1st cycle.....4 embryos
2nd cycle...3 embryos
3rd cycle....1 embryos

As you can see, we seem to be rapidly sliding down the slippery slope toward the dreaded zero.

In order to prevent this, my RE and I are going to try an estrongen priming protocol with DHEA and a two day transfer. Hmmm... I'm still deciding how I feel about switching it up.

So, far I've done a long lupron cycle. And I have no idea if it would have worked since I got a bad infection from the transfer. (I should have known something was wrong when I kept googling "hot flashes and green puss, signs of pregnancy?") And I've done two micro-dose flare cycles that both resulted in BFPs.

I do typically have a couple lead follicles so we're thinking that the priming can't hurt. As far as the DHEA goes... the embryos on my 2nd cycle were really fragmented. (On my 3rd cycle we did a 2 day transfer and the one I had was in good shape but who knows where it would have ended up on day 3.) So, once again the feeling is no harm, no foul.

Where the 2 day transfer is concerned, it makes me nervous. I always like more data than less and on day 2 you really don't know how it's all going when you throw them back in. But it has been shown to improve success rates in women over 40 and I know last time it worked for me. So why the heck not do it, right?!

There you have it. The plan. The plan to, hopefully, not end up with zero. Poor, lonely zero. I do feel bad for him. But still, I shudder to think of him as my new best friend.

(Or, maybe, we can just have a very specific friendship: zero cysts, zero fragmentation, zero BFNs! Right?!)

Friday, 14 August 2009

My Own Personal Stalker

I am walking down the street, just minding my own business, and there she is... that lady.

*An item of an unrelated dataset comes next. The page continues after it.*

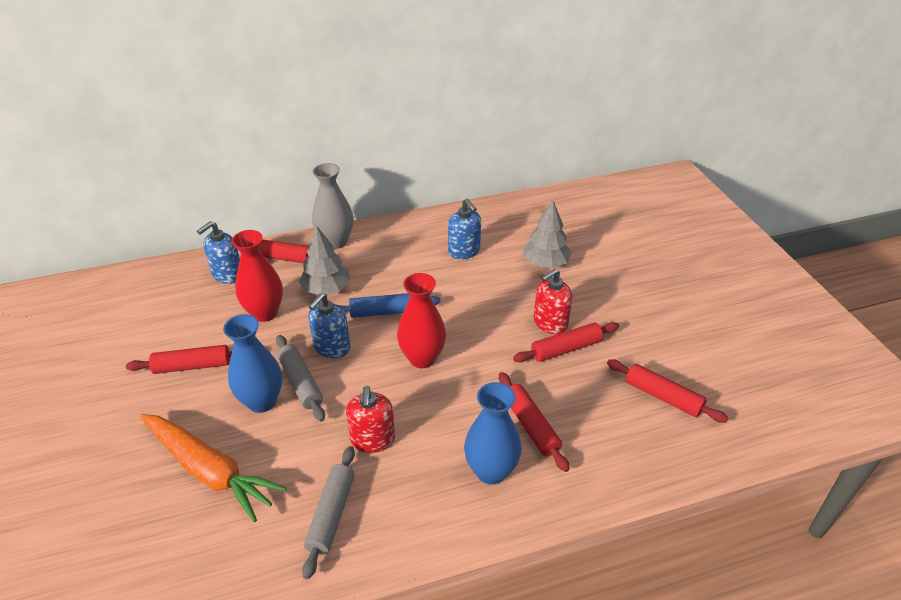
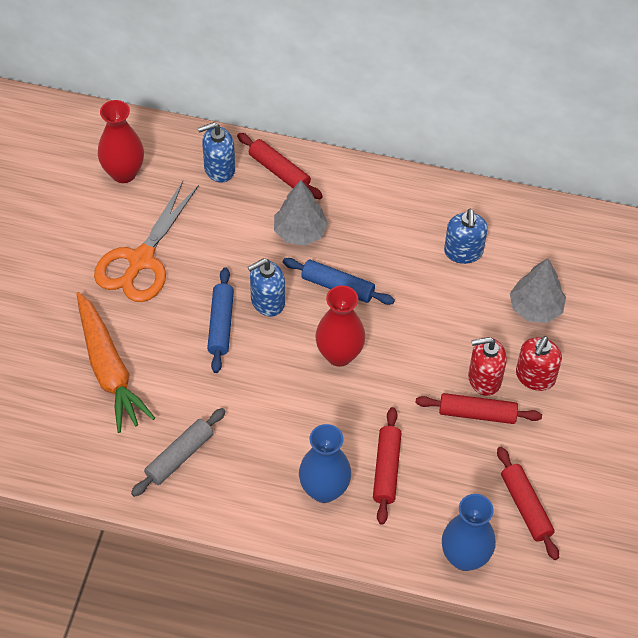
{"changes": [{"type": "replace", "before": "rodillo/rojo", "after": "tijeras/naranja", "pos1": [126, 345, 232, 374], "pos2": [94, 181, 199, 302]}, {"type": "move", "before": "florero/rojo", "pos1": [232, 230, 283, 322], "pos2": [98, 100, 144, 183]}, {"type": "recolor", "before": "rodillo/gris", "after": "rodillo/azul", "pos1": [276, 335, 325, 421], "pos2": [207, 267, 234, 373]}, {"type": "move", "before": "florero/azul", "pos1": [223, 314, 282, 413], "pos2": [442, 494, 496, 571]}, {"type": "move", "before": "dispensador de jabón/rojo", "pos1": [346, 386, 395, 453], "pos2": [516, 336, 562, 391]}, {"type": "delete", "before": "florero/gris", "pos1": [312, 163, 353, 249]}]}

Later in the day, I am driving my car and there she is again!

That evening at the mall, she's there, right in front of me! And there! And there! And over there!

She's everywhere I turn. She seems to know where I'm going before I even get there. She's one step ahead of me. To the side of me. And behind me. She's freakin' everywhere! That lady... the one with the big, giant, beautiful baby bump. She's stalking me. I know it.

I remember going through this the first time I was trying to conceive. With each failed cycle, each negative hpt, I saw her more and more. It was as if she multiplied exponentially in direct correlation to my grief. The deeper the hole left by my fertility failures, the more sightings per day I would have. By the end, she was everywhere I turned.

Well, she's back at it again. Stalking me. As I try to put my miscarriage behind me and focus on the future, she's there. Laughing at me. Reminding me that I would probably be starting to show by now. Reminding me that I am not preparing for a February birth. Reminding me of my failure.

But, hey, maybe I am looking at this all wrong. Maybe she keeps popping up to remind me of the future, not of the past. Maybe she is a beacon. Maybe she is beckoning me to move forward, to focus on what still might be. Maybe.

But today... I just want to wring her little neck and tell her to leave me alone!

Thursday, 6 August 2009

Stick It To Me

So, I've started acupuncture again in anticipation of our potentially positive decision to go forward with another cycle of IVF. (Whew, that was a mouthful! The long and short of it is that we have not completely decided, but we are leaning heavily toward indulging ourselves in a 4th cycle.)

What is it about needles that just makes me swell with hope? I think that I have become weirdly conditioned, like a cutter maybe. The idea of jabbing myself, or being jabbed, once filled me with fear. And now, it's as though my mind interprets each little pin prick, each stab of the needle, as one step closer to the pot of gold at the end of the rainbow. And so, I look forward to these moments with eager anticipation. (Oh Pavlov, I believe, I too drool!)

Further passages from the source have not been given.